Surprisingly, I was not prepared for this question when a friend asked me how it felt to finally publish Book II. The last couple of months prior to publication had been nonstop work and stress with very little sleep. Even after the official release, my mind was still going a mile a minute.
I had to pause and think about my answer. How did I feel now that Book II was out in the world?
I definitely felt more confident in the publication process. With the first book, I was learning step by step but felt like I was stumbling blindly through the process. This time, I knew what I was doing. I knew how to register the ISBNs through Bowker and set up the title and retail pricing with IngramSpark. I had a trusted line editor and ebook formatter on call. I had a better understanding of how to create the cover and dust jacket to the correct dimensions and format the interior pages.
That’s not to say it ended up being a completely smooth ride. I still made some mistakes to learn from for next time, although they were minor in comparison to errors I’d made during the first round. COVID-19 also threw several curveballs that caused delays and resulted in my last-minute scramble to the finish line even though I’d previously been on schedule to hit my target release date.
Book I’s phenomenal but unexpected success after being critically acclaimed by fans and book reviewers and receiving the Literary Titan Gold Book Award in May 2020 put a lot more pressure on me to deliver with the sequel.
When A Fallen Hero was published at the end of 2018, I was an unknown author. Only friends, family, and co-workers even knew the book was coming, and nobody really knew what to expect since I’d kept it mostly under wraps. Since then, it’s been an uphill battle to get the book out into the world, and I’ve connected with an ever-growing fan base. From bookstagrammers, reviewers, and fans I met during my book signing tour, author fairs, and other events, people I didn’t even know were eagerly waiting for the next novel. I never had those high expectations to meet with Book I. I’m so thrilled that A Fallen Hero has been such a success, but with each accomplishment, the weight on my shoulders for Book II to be amazing grew a little heavier. That pressure wasn’t there back in 2018.
Having a following on the edge of its seat and counting the days to publication made this experience very different from the first book. Even though I love the story (remember, I wrote most of the series all at the same time, so Book II was designed to be an almost seamless continuation of Book I), I still had no idea how fans were going to react to the direction I’d taken the characters. A Fallen Hero had cast a much bigger shadow than I’d expected. I sincerely hope Phantom’s Mask is able to do justice to its predecessor. So far, it’s been well received by early readers and The Prairies Book Review, so that’s encouraging!
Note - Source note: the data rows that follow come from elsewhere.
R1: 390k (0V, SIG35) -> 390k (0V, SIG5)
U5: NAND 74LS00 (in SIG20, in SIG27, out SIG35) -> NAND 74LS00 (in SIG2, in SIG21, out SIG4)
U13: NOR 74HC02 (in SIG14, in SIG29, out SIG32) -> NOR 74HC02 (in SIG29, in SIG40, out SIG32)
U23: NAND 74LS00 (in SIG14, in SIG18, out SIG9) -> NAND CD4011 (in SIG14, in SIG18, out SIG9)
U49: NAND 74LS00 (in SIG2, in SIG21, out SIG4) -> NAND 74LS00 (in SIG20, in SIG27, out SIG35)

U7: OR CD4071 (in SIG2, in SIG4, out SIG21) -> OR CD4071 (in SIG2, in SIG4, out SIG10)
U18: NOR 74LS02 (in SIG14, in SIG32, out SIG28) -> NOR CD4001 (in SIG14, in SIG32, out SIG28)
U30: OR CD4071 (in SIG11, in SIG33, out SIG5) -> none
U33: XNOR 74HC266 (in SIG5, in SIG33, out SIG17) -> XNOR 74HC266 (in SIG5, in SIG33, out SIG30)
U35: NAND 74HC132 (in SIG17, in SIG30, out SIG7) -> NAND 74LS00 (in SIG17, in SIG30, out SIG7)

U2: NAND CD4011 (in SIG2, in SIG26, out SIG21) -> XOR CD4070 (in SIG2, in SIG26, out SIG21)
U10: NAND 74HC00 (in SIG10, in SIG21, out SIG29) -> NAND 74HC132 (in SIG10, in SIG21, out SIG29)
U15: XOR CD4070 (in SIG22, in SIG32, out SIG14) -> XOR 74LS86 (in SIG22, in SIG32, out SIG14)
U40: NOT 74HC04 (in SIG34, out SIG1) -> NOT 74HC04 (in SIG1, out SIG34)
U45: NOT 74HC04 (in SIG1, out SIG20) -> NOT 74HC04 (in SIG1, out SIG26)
I knew the first time I held A Fallen Hero that it would be a once-in-a-lifetime experience I should hold onto and treasure. And I was right. Seeing the second book in print is certainly a cause for celebration, but it’s not a novel feeling anymore. I’m used to holding my own books now, opening them up, signing them, arranging them in displays, talking about them. It’s always going to be exciting to see the newest book for the first time, but I doubt there can ever be that same emotional rush as the very first time.
I think there’s this expectation that once a book is released, the author is able to sit back, sigh in relief, and relax. But that’s not the case. Even when the book is out in the world, the marketing is only just beginning, not to mention all the work that will begin soon to write, edit, format, publish, and market the third installment in the series, all working around a full-time day job. And of course, there’s the stress about how the new book will be received and whether or not it will garner positive reviews from readers. It’s not that easy to settle the mind after it’s been going and going and going without pause for so long. You can’t just slam the brakes; you have to slowly ease your foot off the gas.
The first weekend after the release, I spent the afternoon in the garden to unplug from the computer for a while. To my surprise, it took over an hour for me to settle down, stop mentally reviewing my to-do list and stressing about whether fans would love or hate the book, and truly focus on the task of pulling weeds. Even then, I never had that moment when I could let out a long sigh and say, Okay, I’m done. Now I can relax.
The work certainly doesn’t end on publication day. That being said, I still love what I do! Yes, it’s a ton of hustle, time, and stress, but it’s something I’m truly passionate about. These characters have been demanding that I tell their story for over a decade, and that’s what I’m going to do.